Il romanzo di Braine fu tradotto in Italia nel 1963, e, nonostante i duri rilievi della critica, non c’è dubbio che la figura dell’arrampicatore sociale fece breccia nella cultura italiana in genere, soprattutto nel cinema, e specialmente con Alberto Sordi, interprete insuperabile (e insuperato)  delle “incarnazioni” italiche dell’ “arrampicatore sociale”.

Già nel 1955, Alberto Sordi aveva dato ottima prova di sé con L’Arte di arrangiarsi [1955] di Luigi Zampa, con il personaggio di Rosario Scimoni, “deciso a farsi strada con ogni mezzo” (12). Ma nel 1972 uscì  La più bella serata della mia vita, che è appunto la storia di un “rampante” senza scrupoli. Protagonista de La più bella serata della mia vita è Alfredo Rossi (Alberto Sordi), “un intraprendente commerciante di tessuti, romano ma residente a Milano, disinvolto e cinico arrampicatore  […] che ha fatto una rapida carriera grazie alla moglie del principale, di cui ha preso il posto, alla sua morte” (13).

Comunque sia, la lezione inglese ebbe discreta risonanza in Italia:

“Troverà poi spazio sugli scaffali delle librerie italiane, scrive S. Sullam,  anche una nuova narrativa inglese che ritrae in modo terribilmente realistico un’ Inghilterra quasi irriconoscibile per un pubblico educato alle grandi narrazioni della prima potenza mondiale, per quanto critiche esse fossero.

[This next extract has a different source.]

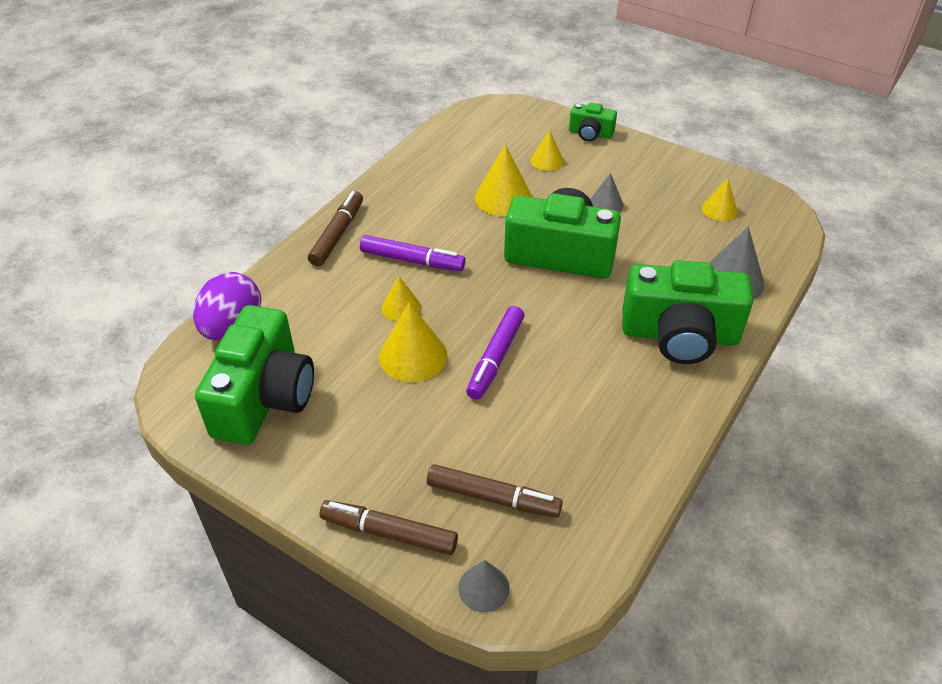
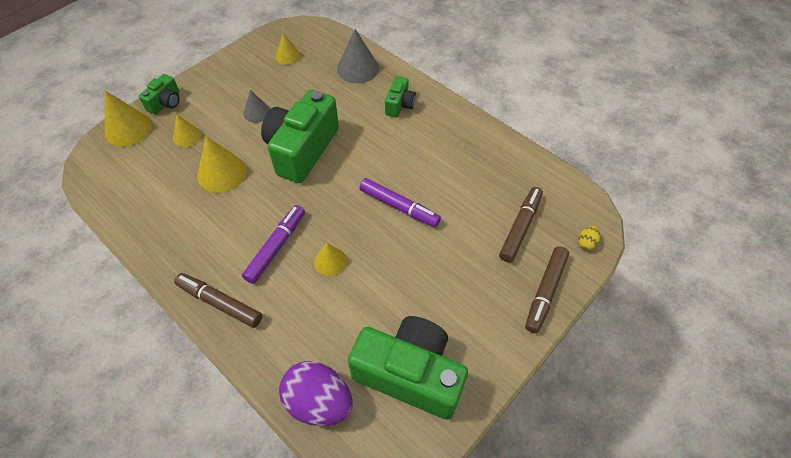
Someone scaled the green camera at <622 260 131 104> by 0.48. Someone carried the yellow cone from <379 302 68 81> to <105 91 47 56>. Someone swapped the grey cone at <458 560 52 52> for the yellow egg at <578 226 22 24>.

È un’ Inghilterra ripiegata su se stessa, dalle ambientazioni provinciali e periferiche come in Lucky Jim  (1954) di Kingsley Amis (1922-1995) o della working class  dei romanzi di Alan Sillitoe (1928-2010), Saturday Night and Sunday Morning  (1958) e The Loneliness of the Long Distance Runner  (1959), spinto anche dal successo della trasposizione cinematografica. Si tratta di narrazioni che trovano immediatamente una cassa di risonanza in Italia. Ormai, salvo rare eccezioni, le due letterature, italiana e inglese (britannica), proseguono in simultanea” (14).

In seguito si faranno sentire  anche gli “arrabbiati” italiani, e sarà allora il tempo della Neoavaguardia.

 

 

Note

1)       E. H. Erikson, Childhood and Society, New York & London,  W. W. Norton & Company, 1993 [First edition, 1950], p. 44.

2)      M. Praz, Cronache letterarie anglosassoni, Roma, Edizioni di storia e letteratura, 1966,  p. 149.

3)      J. Elsom,  Post-War British Theatre,  London,  Routledge, 1976, p. 76.

4)      M. Praz, Cronache letterarie anglosassoni …,  cit., p. 150.

5)      Ivi, pp. 151-152.

6)      G. Carinelli, “The Angry Young Men: una specie di romanzo”, in Annali della Facoltà di Lettere e Filosofia, Editrice Antenore, 1977, pp. 657-658.

7)      Intervista su L’Espresso, 20 ottobre 1963.

8)      Il passo di J. Braine è citato in H. Carpenter, The Angry Young Men: Literary Comedy of the 1950s, London, Penguin Books, 2002, p. 154.

9)      K. Allsop, The Angry Decade, London, Peter Owen Limited, 1958, p. 27 sgg.

10)    H. Blamires,  A Guide to Twentieth Century Literature,  London,  Methuen and Co. Ltd., 1983, p. 33.

11)    J. Braine, Life at the Top,  Boston,  Houghton Mifflin Co., 1962, p. 188.

12)    C. G. Fava, Alberto Sordi, Roma, Gremese, 2003,  p. 84.

13)    P. M. De Santi-R. Vittori, I film di Ettore Scola, Roma, Grenese, 1987,  p. 108.

14)    S. Sullam, “Le traduzioni di letteratura inglese in Italia dal 1943 ai primi anni sessanta …”, in  Enthymema, VII, 2012, pp. 146-147.